Grupo Techint prepara recurso na Justiça para tentar retomar comando da Usiminas, diz fonte

segunda-feira, 19 de dezembro de 2016 18:41 BRST
 

SÃO PAULO (Reuters) - O grupo industrial italiano Techint pretende levar a disputa em torno do controle da gestão da Usiminas USIM5.SA ao Superior Tribunal de Justiça (STJ) em 2017, caso os recursos encaminhados à Justiça de Minas Gerais não sejam aceitos, afirmou uma fonte próxima do assunto.

A companhia aguarda até fevereiro um posicionamento final do Tribunal de Justiça de Minas Gerais sobre a anulação em outubro da decisão de maio do conselho de administração da Usiminas, que resultou no retorno à presidência do executivo Rômel Erwin de Souza.

O pedido de posicionamento ao TJ mineiro foi encaminhado na forma de embargos de declaração. O instrumento argumenta que houve omissão de teses da defesa na decisão que fez o executivo Sergio Leite, indicado pela Techint, ser substituído por Souza, indicado da Nippon Steel (5401.T: Cotações).

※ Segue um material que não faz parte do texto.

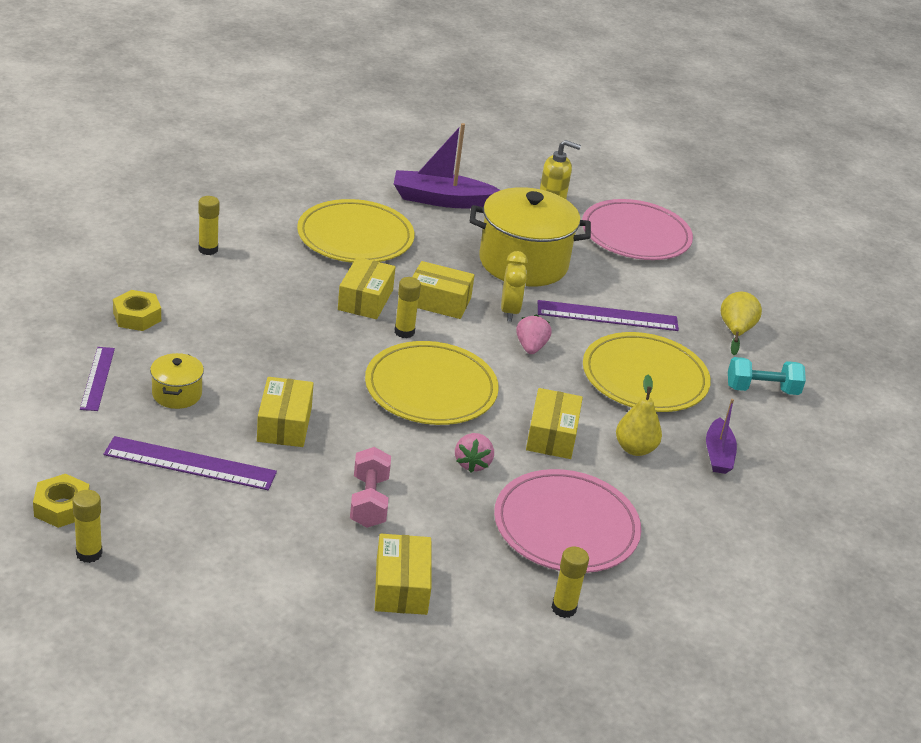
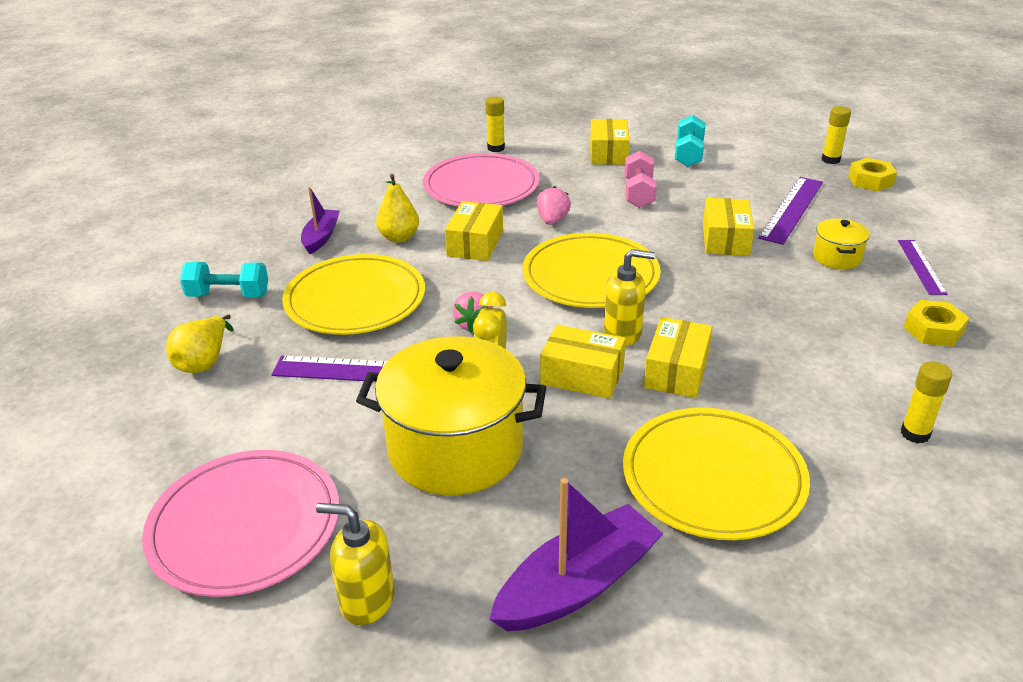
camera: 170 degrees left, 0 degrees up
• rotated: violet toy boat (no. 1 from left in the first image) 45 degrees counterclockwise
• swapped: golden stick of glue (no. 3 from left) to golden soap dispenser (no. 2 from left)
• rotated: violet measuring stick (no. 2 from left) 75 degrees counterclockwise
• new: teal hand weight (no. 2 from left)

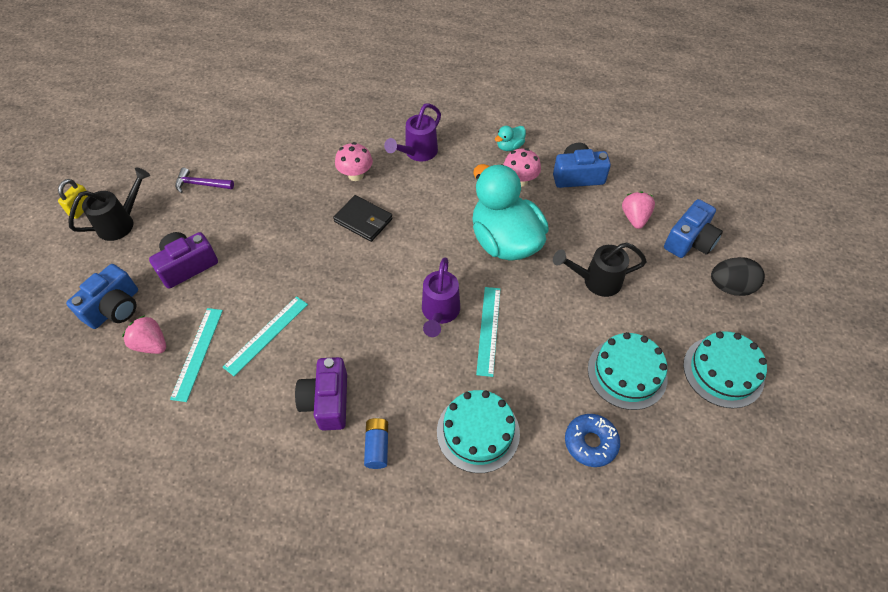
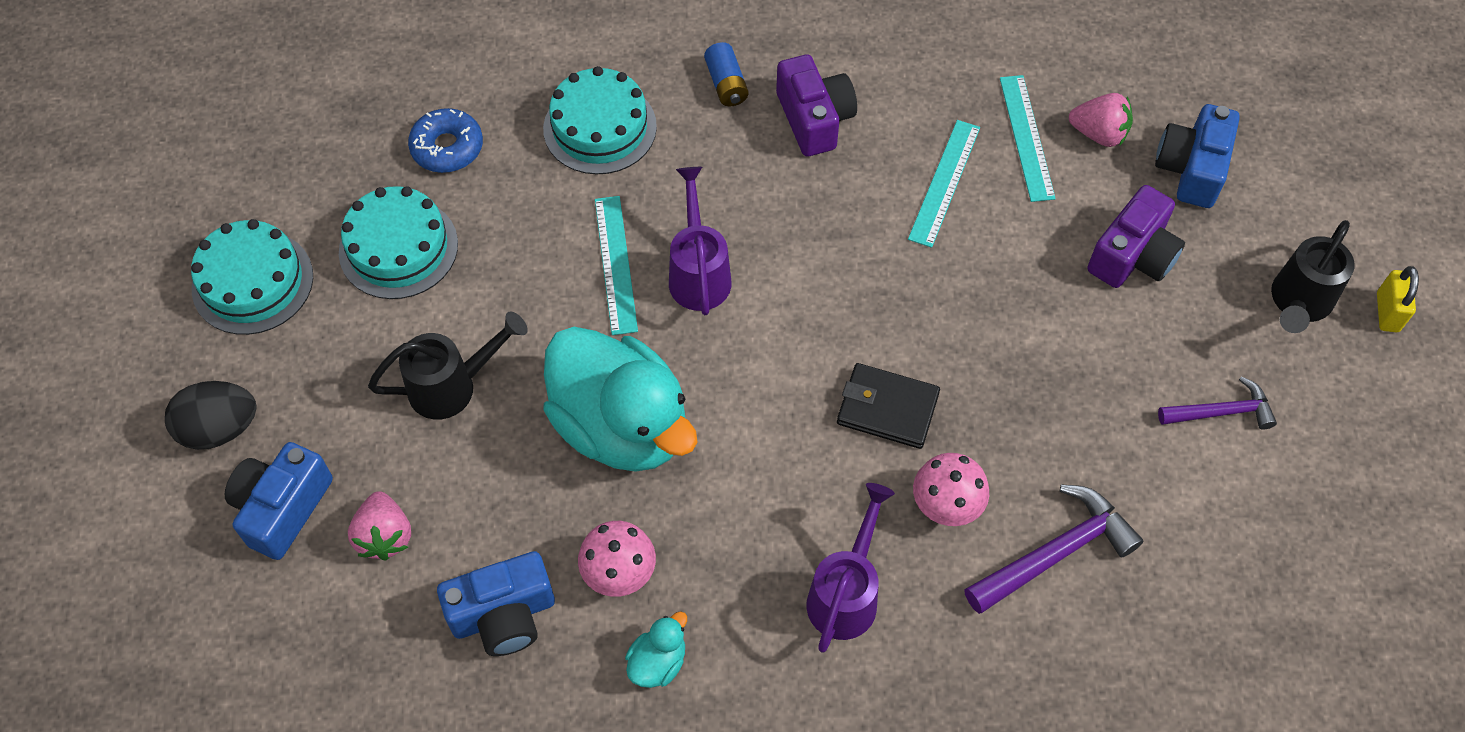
camera: 165 degrees right, 5 degrees up
• new: violet hammer (no. 1 from left)

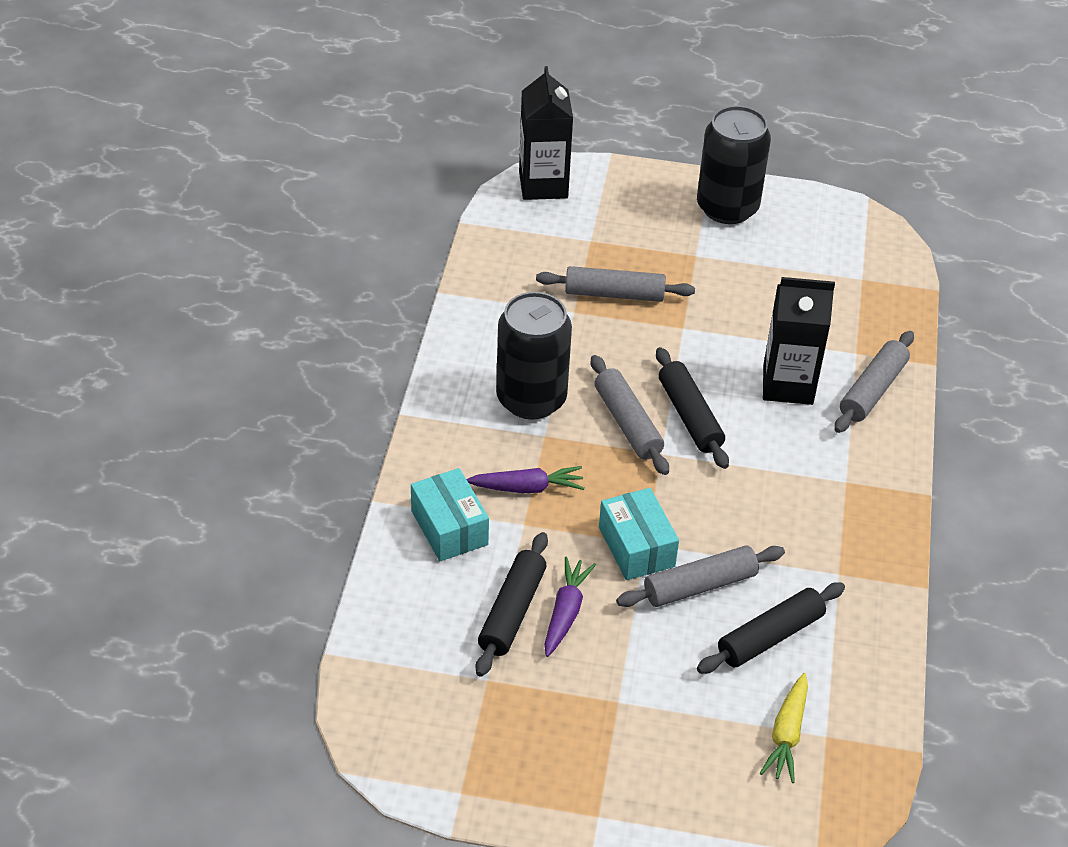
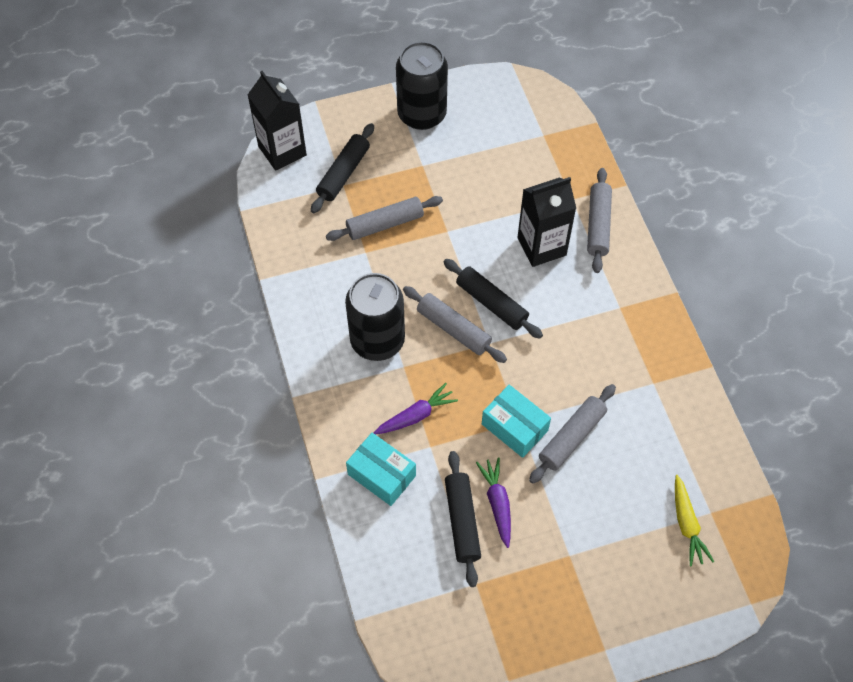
camera: 25 degrees left, 15 degrees up
• shifted: black rolling pin (no. 3 from left in the first image) to black rolling pin (no. 1 from left)

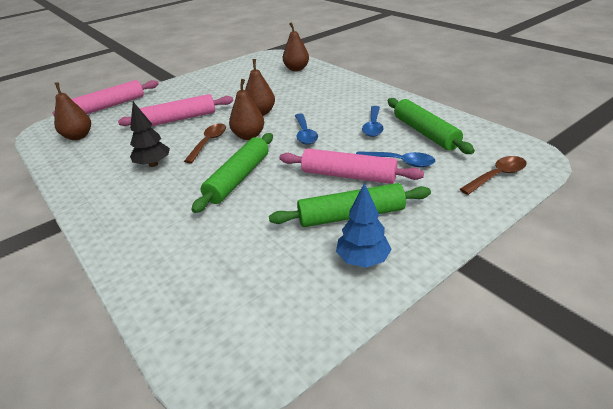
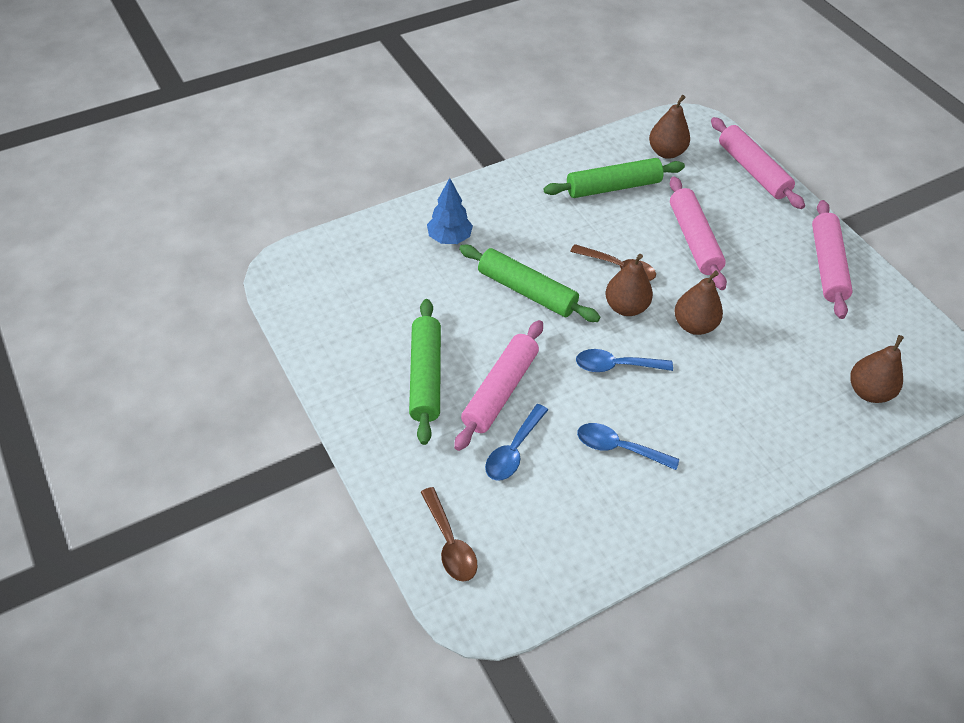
camera: 95 degrees right, 15 degrees up
• shifted: leaf-green rolling pin (no. 3 from left)
• gone: black toy tree
• shifted: blue toy tree
• new: rose-pink rolling pin (no. 4 from left)

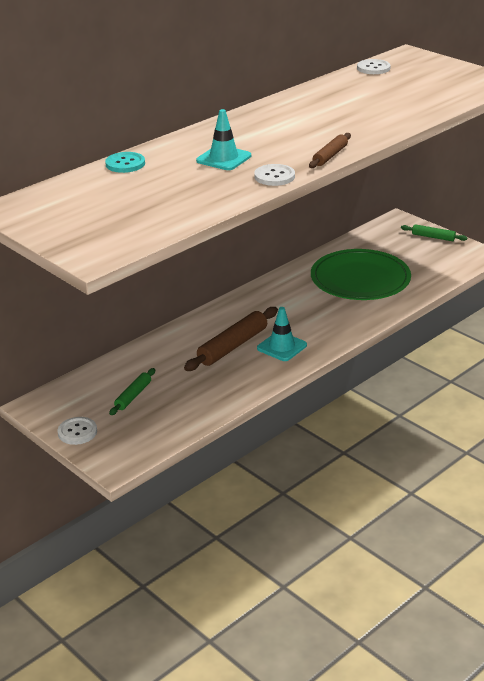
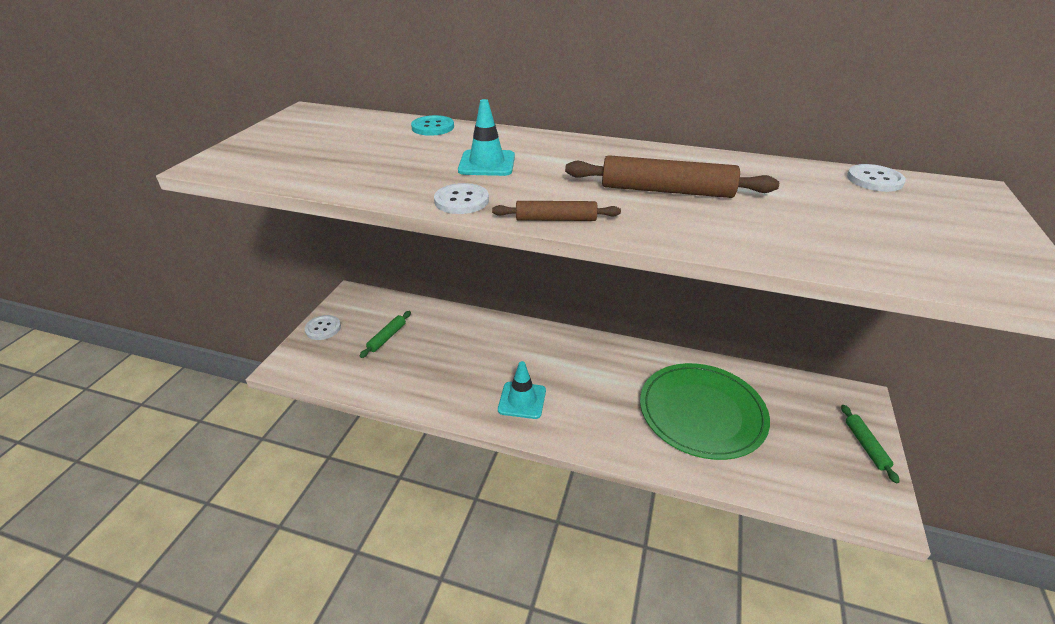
camera: 60 degrees right, 5 degrees up
• shifted: brown rolling pin (no. 1 from left in the first image) to brown rolling pin (no. 2 from left)
• rotated: leaf-green rolling pin (no. 1 from left) 60 degrees counterclockwise

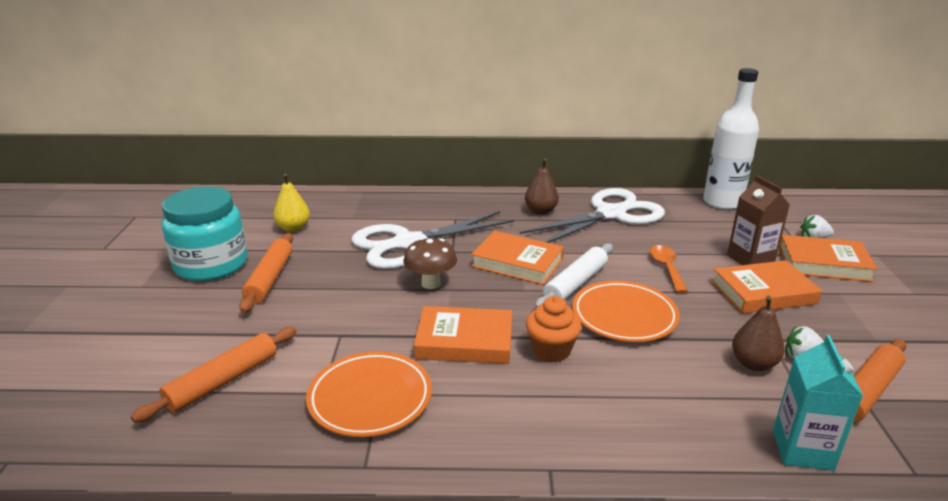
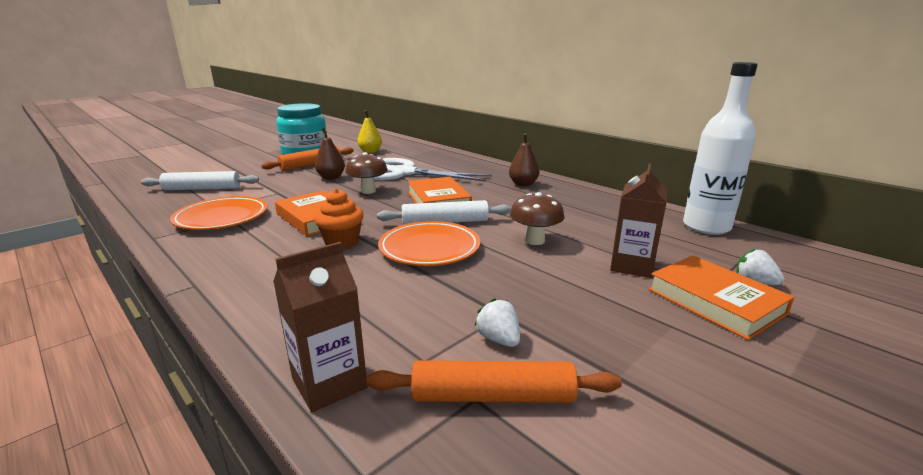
camera: 45 degrees right, 5 degrees down
• gone: pure white pair of scissors (no. 2 from left)
• swapped: orange tablespoon to brown toadstool (no. 2 from left)
• gone: orange hardback (no. 3 from left)
• shifted: brown pear fruit (no. 2 from left in the first image) to brown pear fruit (no. 1 from left)
• repainted: orange rolling pin (no. 1 from left) to pure white rolling pin (no. 1 from left)
• repainted: teal juice carton to brown juice carton (no. 1 from left)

Além do embargo apresentado pela Techint por meio de empresas controladas como a Ternium (TX.N: Cotações), os conselheiros indicados pelo grupo italiano, Guilherme Poggiali Almeida e Oscar Montero Martinez, e o presidente do conselho da Usiminas, Elias Brito, encaminharam recursos semelhantes.

Techint e Nippon Steel travam desde 2014 uma intensa disputa pelo controle da Usiminas, que em meados deste ano conseguiu evitar a ameaça de um processo de recuperação judicial por meio de um refinanciamento de dívidas de cerca de 6 bilhões de reais acertado junto aos maiores do bancos do país.

Em 13 de dezembro, Brito, Almeida e Martinez assinaram carta conjunta pedindo orientação da Comissão de Valores Mobiliários (CVM), que esperam que sirva de base para novos questionamentos na Justiça contra a atual diretoria da Usiminas.

A carta recebeu assinaturas também do representante dos acionistas minoritários da Usiminas, Francisco da Costa e Silva; e do indicado pelos funcionários da empresa, Luiz Carlos de Miranda Faria.

Procurada nesta segunda-feira, a CVM afirmou que o documento foi recebido e está em fase de análise pela autarquia, sem prazo para um posicionamento final.